Peripécias, pilhérias e parvoíces de meia dúzia de alminhas (e um cão).

Ano Sabático: não entrar na faculdade não tem de ser um drama

Quando o Manel não entrou na universidade, nós já sabíamos que ele não ia entrar. Isto é: não foi por décimas, centésimas, não foi por uma unha negra. Não entrou porque a média não chegou para o curso que ele queria, e é a vida. O Manel teve média de 16,5 no 12º ano mas no 10º e 11º a média foi fraquita, ali a rondar o 13. Os professores foram avisando os alunos, os pais foram lembrando os filhos, mas nesses anos tudo parece ainda um bocado distante. É quase como a morte, que a gente sabe que é certa, mas não é para já (pelo menos queremos sempre acreditar nisso). É uma realidade ainda distante, parece que ainda falta muito, mas na verdade não falta. E as médias contam de forma igual, não há cá contemplações. E se há uns miúdos que o sabem e que se matam a trabalhar logo a partir do 10º porque têm as coisas muito bem definidas nas suas cabeças, outros há que não. É assim a vidinha: diversa, múltipla, cheia de cabeças e suas sentenças. De modo que, mesmo com os exames, a coisa não esticou e ele ficou à porta. Não vou agora dizer que foi a coisa melhor que aconteceu e que não houve ali momentos de alguma preocupação e indecisão: muda de curso e depois logo se vê? Vai estudar para outra cidade e depois logo se vê? Vai para uma universidade privada e depois logo se vê? Ou fica um ano a fazer melhoria de notas, e depois logo se vê?

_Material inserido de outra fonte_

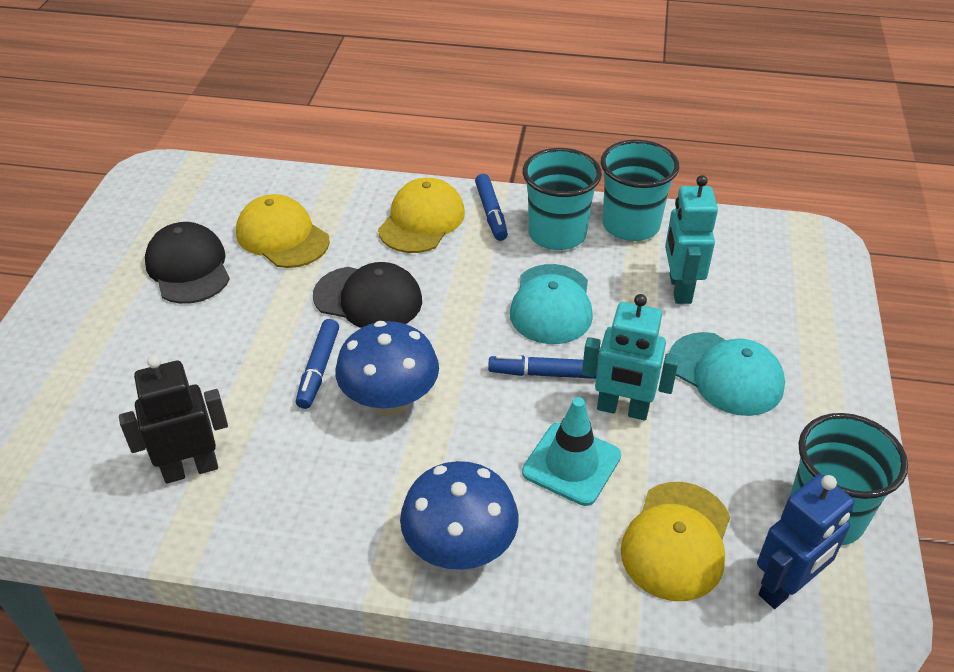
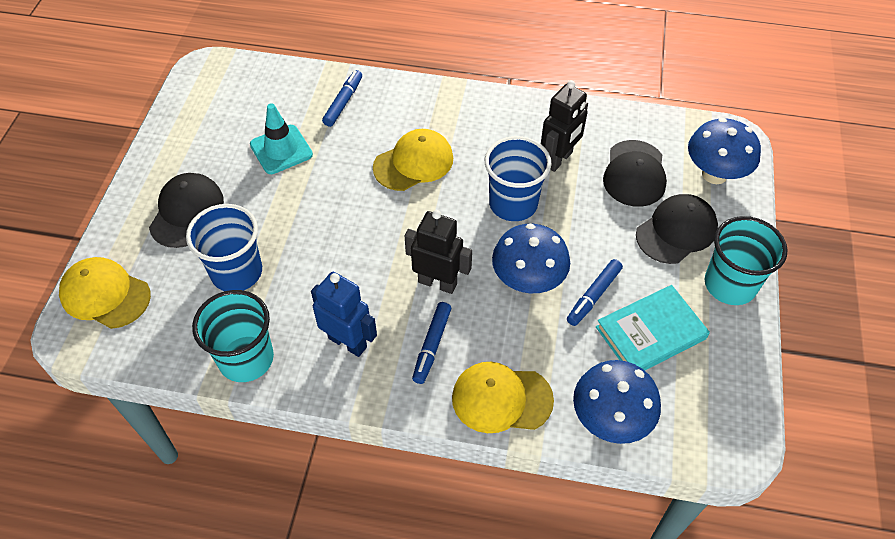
black cap: 2 -> 3
black robot: 1 -> 2
blue cup: 0 -> 2
blue mushroom: 2 -> 3
turquoise book: 0 -> 1
turquoise cap: 2 -> 0
turquoise cup: 3 -> 2
turquoise robot: 2 -> 0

Houve imensos conselhos, de imensa gente, de certeza com a melhor das intenções. Nós procurámos ouvir muitas opiniões porque várias cabeças pensam melhor do que uma e, de repente, podia haver uma solução ideal de que ainda não nos tínhamos lembrado. Ele, por outro lado, começou a definir a sua estratégia e, cá em casa, houve algumas divergências. Ele queria optar por ficar um ano a fazer melhorias, havia quem concordasse, havia quem discordasse, havia quem achasse que podia ser um ano de ganho de maturidade, de acumular de novas experiências, havia quem tendesse a acreditar que seria o ano da rebaldaria e do dolce fare niente. Foram tempos duros, hein? Não digo que não. Dias houve em que a tensão quase se conseguia cortar à faca, e agora que olho para trás, apesar de compreender aquele tempo de indefinição, de dúvida, não deixo de pensar que, de facto, tendemos a achar que o fim de um caminho é quase como se fosse o fim do mundo. Foi o que nos foi incutido: que é preciso fazer esta carreirinha certa do princípio ao fim, que os desvios são perigosos, que pode haver ameaças à espreita que nos separem para sempre da nossa meta e que, por isso, mais vale nem sequer arriscar.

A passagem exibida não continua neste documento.